The Israel Tax Authority is planning to introduce mandatory e-invoicing in Israel in order to fight tax evasion. The authorities plan to adopt the Chilean model for the e-invoicing mandate, which is a clearance model that requires documents be approved by tax authorities before a buyer and seller complete a transaction. According to the latest updates, Israeli businesses will be required to transmit all invoices with a value exceeding NIS 5 000 to authorities.
Adoption of the Chilean model was discussed few years ago, but the plan was abandoned as it was not broadly supported at the time. Current Tax Authority Director General, Eran Yaacov, has been making efforts to reintroduce the discussions. As part of his efforts, he appointed a team to fight fictitious invoices: The Committee Responsible for the Invoices Allocation Model in the Tax Authority, led by Miri Savion. The team’s first proposal aimed at introducing the mandate only for transactions exceeding NIS 50 000. However, after months of discussion, the Committee lowered the threshold to NIS 5 000.
Key elements of the mandate
Although it is too early to determine how the model will work, there are some elements of the mandate that the tax authorities are planning to implement:
- Invoices that exceed NIS 5 000 must be reported to and approved by the Israel? Tax Authority through software or a web portal. The Tax Authority will check the data and approve or reject the document.

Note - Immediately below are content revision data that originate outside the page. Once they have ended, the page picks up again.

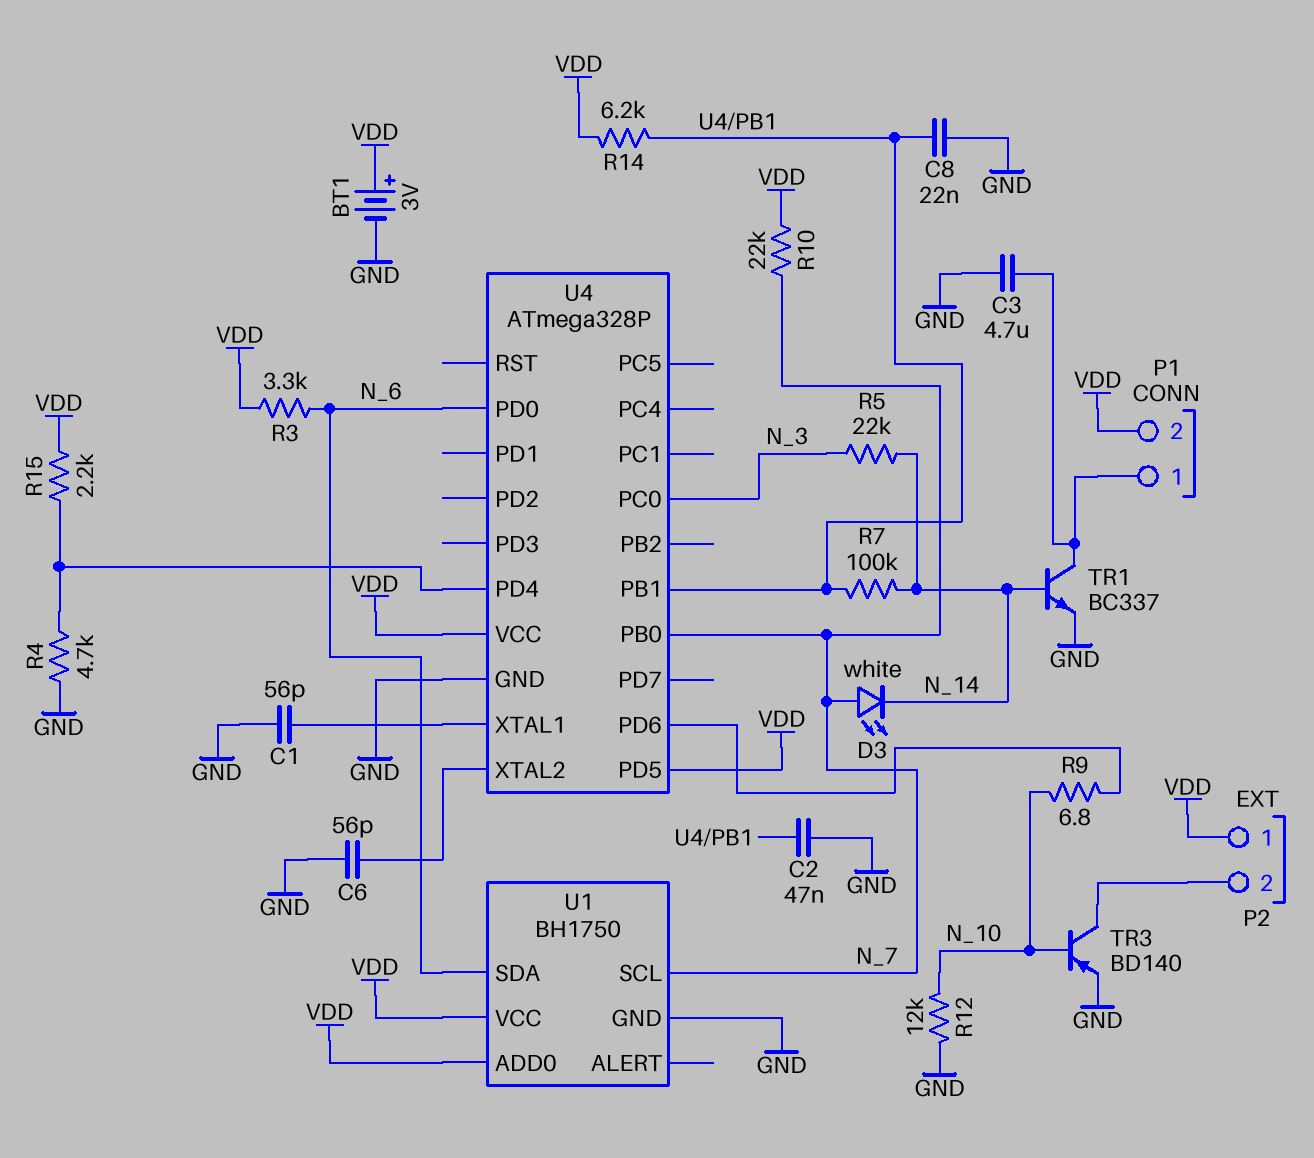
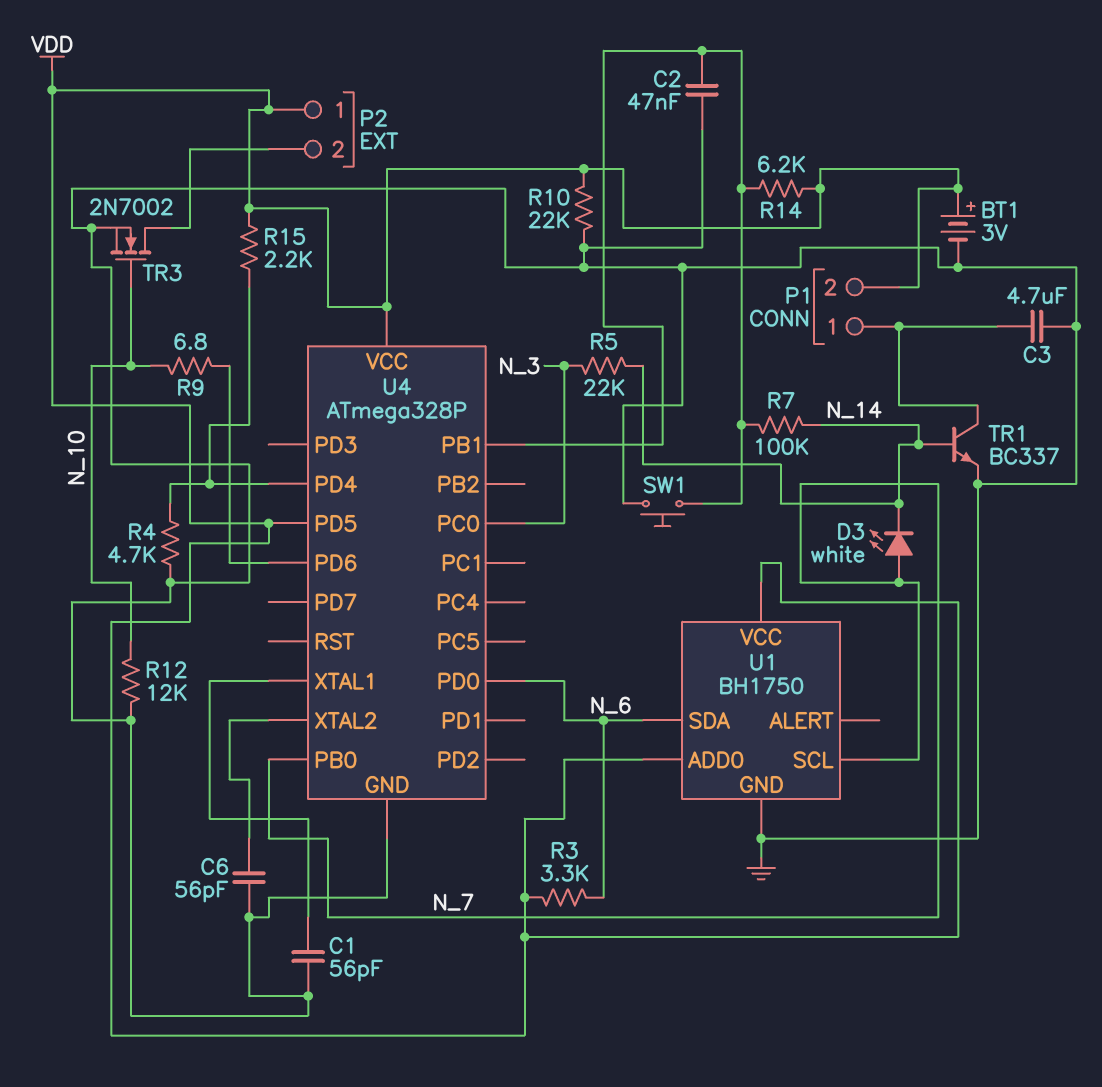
C8: 22nF (GND, U4/PB1) -> none
R10: 22k (N_7, VDD) -> 22k (GND, VDD)
SW1: none -> button (GND, U4/PB1)
TR3: PNP BD140 (B N_10, C P2/2, E GND) -> NMOS 2N7002 (G N_10, D P2/2, S GND)

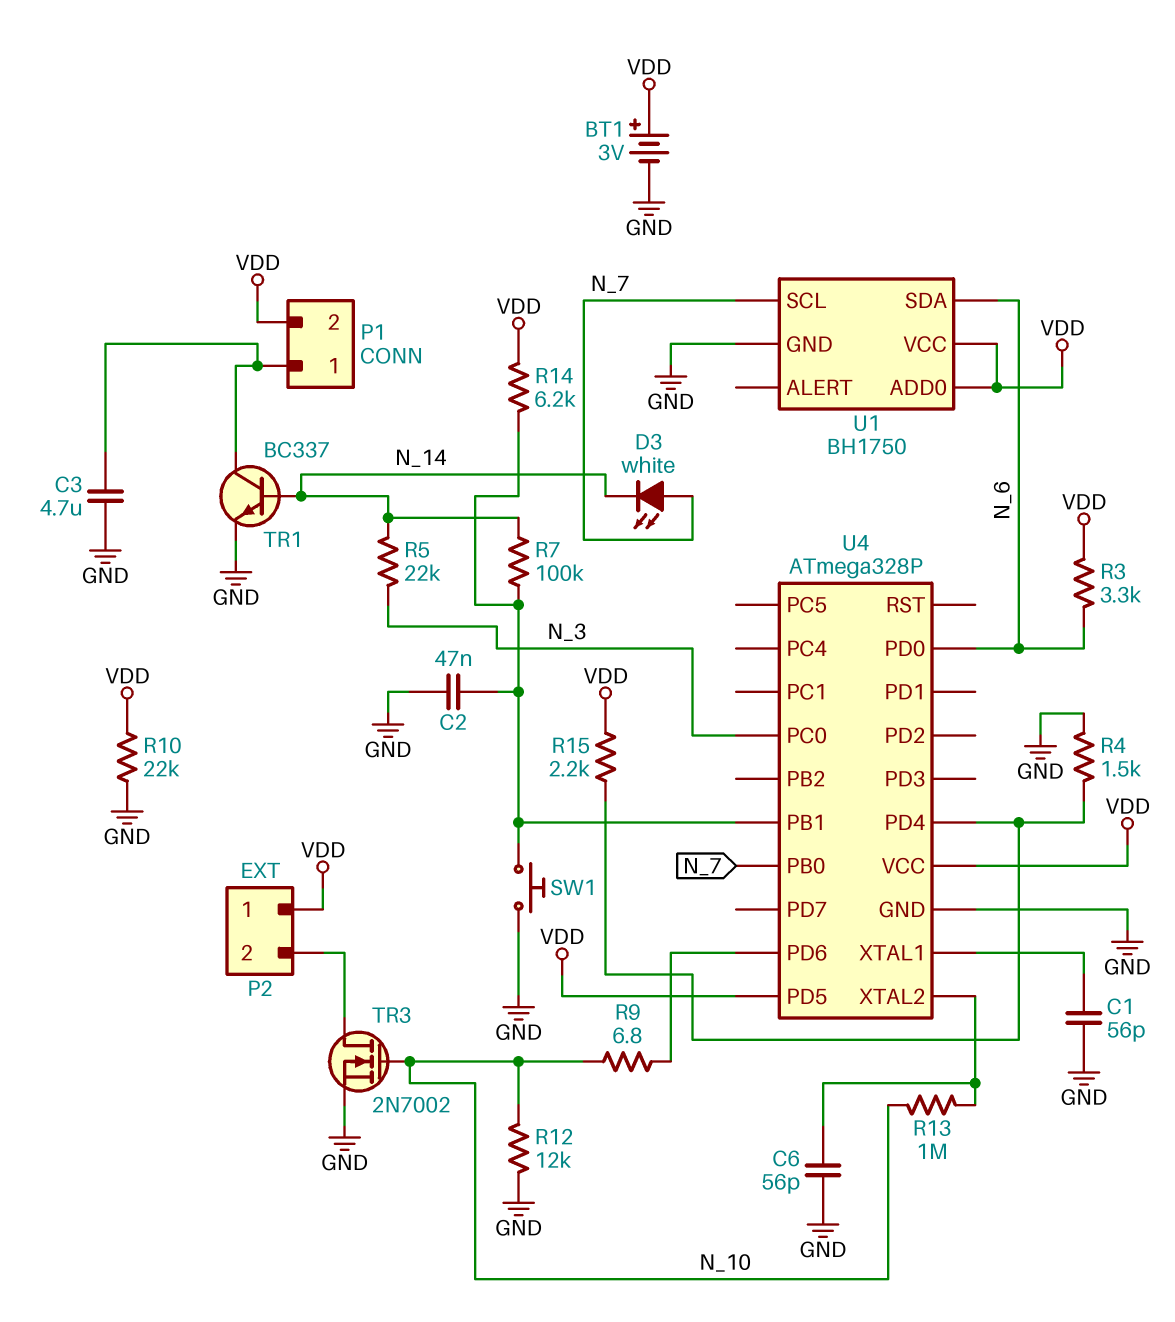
R4: 4.7k (GND, U4/PD4) -> 1.5k (GND, U4/PD4)
R13: none -> 1M (N_10, U4/XTAL2)

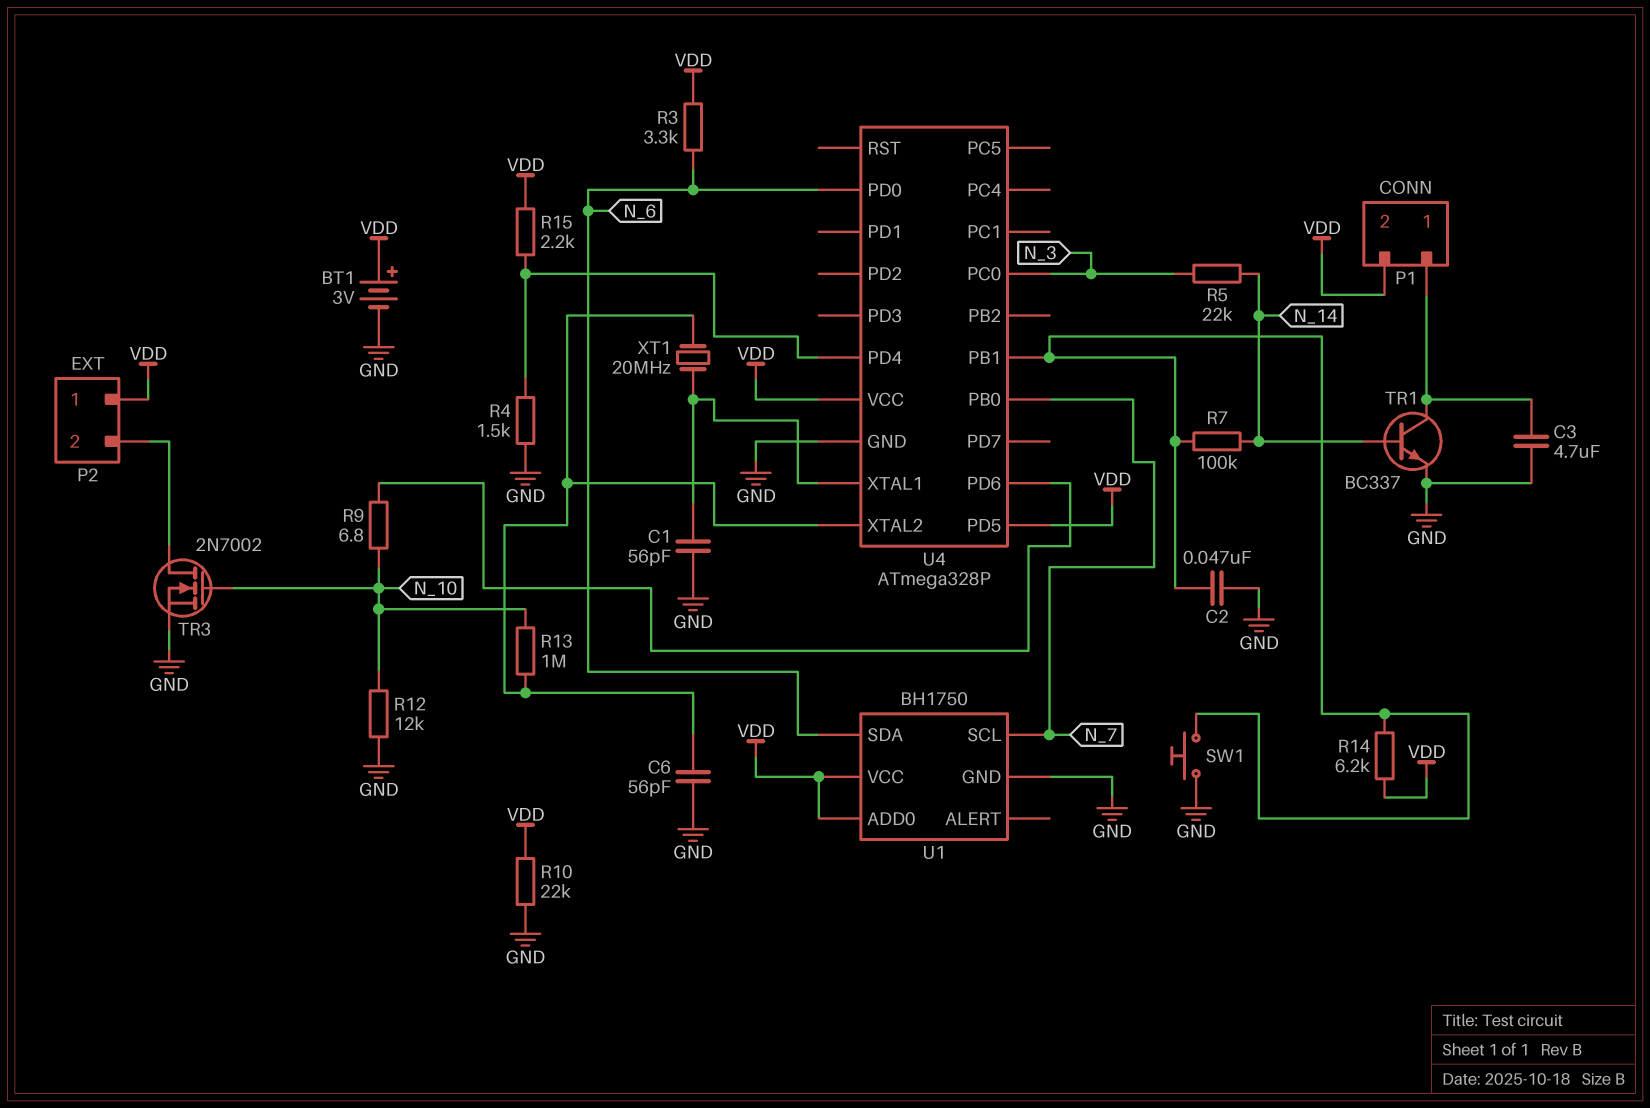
D3: LED white (A N_7, K N_14) -> none
XT1: none -> 20MHz (U4/XTAL1, U4/XTAL2)

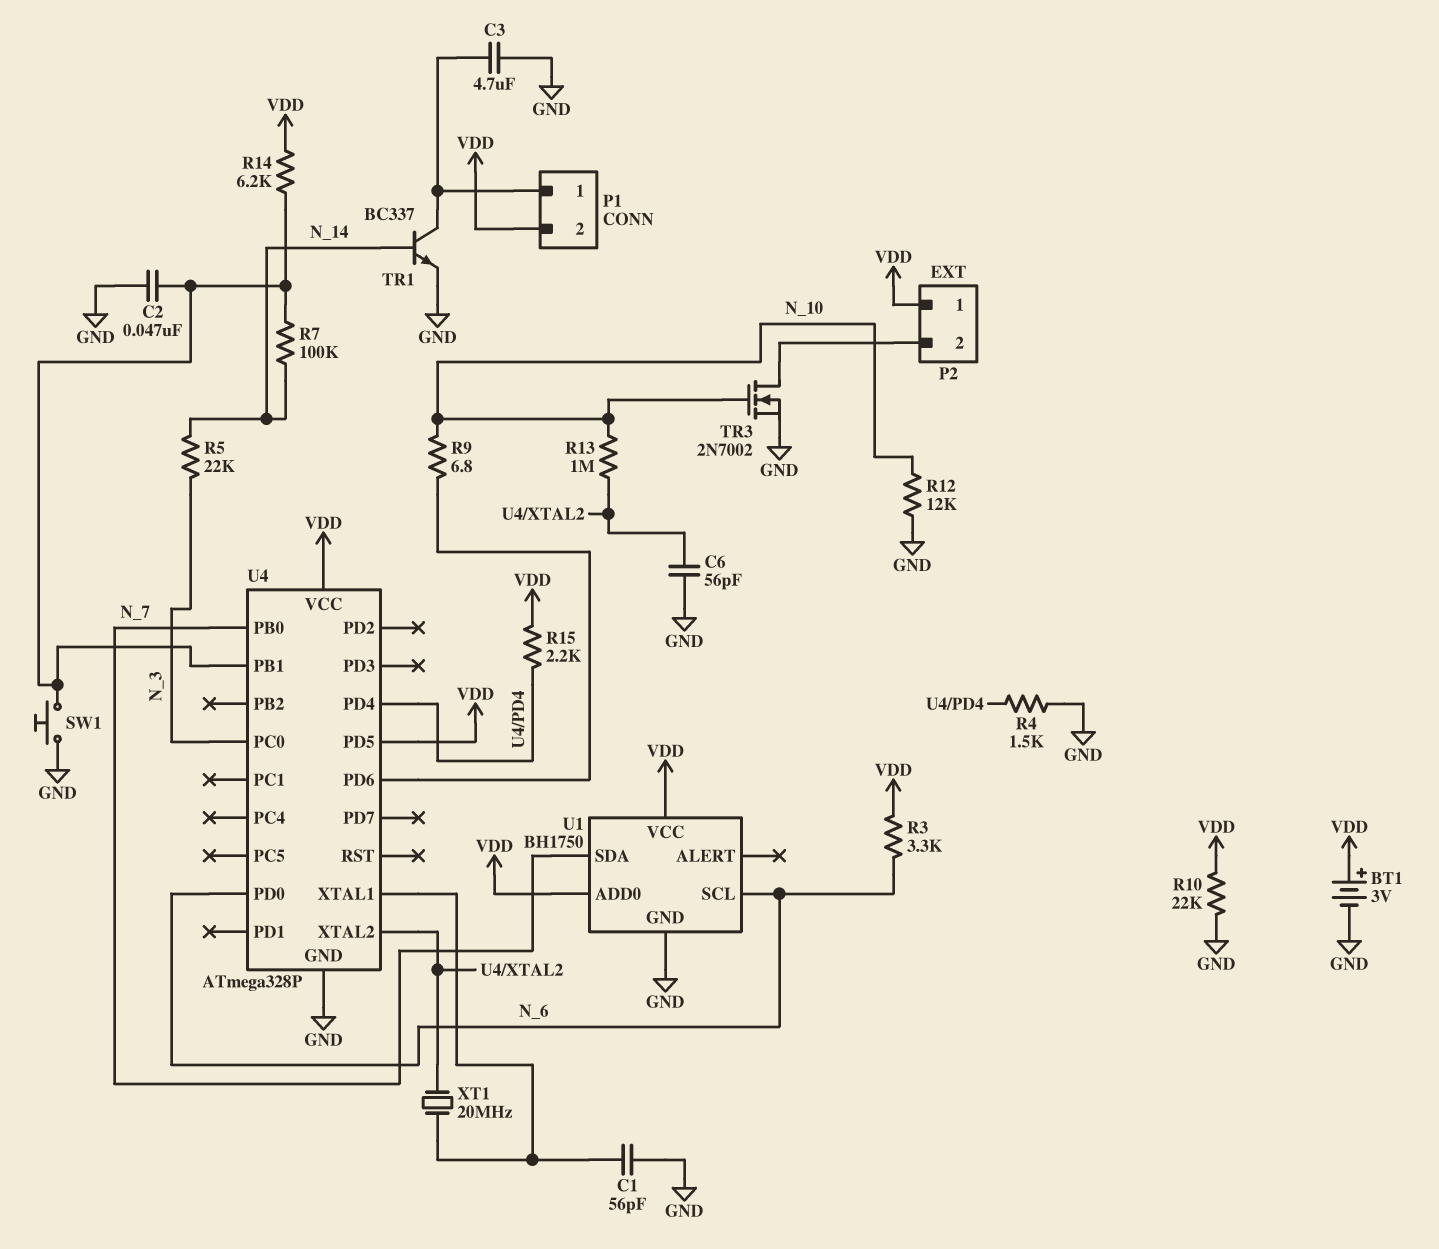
U1 pin SCL: N_7 -> N_6
U1 pin SDA: N_6 -> N_7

- The model will only apply to business-to-business (B2B) invoices.
- The date of the transaction, invoice number, business numbers of the issuer and receiver, and the amount of the invoice excluding VAT will have to be shared with the Tax Authority.
- An internet application will allow the receiver to verify the particulars of the received invoice in order to ensure the authenticity of the document.
- Both issuer and the receiver will be required to report the number of approvals. Inconsistency between the number of approvals and the invoice particulars will lead the invoice to be rejected.
Combating fictitious invoices
Tax evasion, defined as “a national plague” by Israeli officials, has been a big problem in the country. Israeli authorities during recent years revealed professional networks distributing hundreds of millions of shekels in fictitious invoices. Currently it is not possible for the authorities to check all invoices that are issued in Israel, which exacerbates the problem.
An e-invoicing mandate allowing authorities to check each transaction exceeding NIS 5 000 will contribute to a more transparent system and to the reduction of human errors and fictitious invoices.
The Tax Authority has been carrying out discussions with several tax-related institutions to promote the implementation of the e-invoicing mandate once a new government is formed.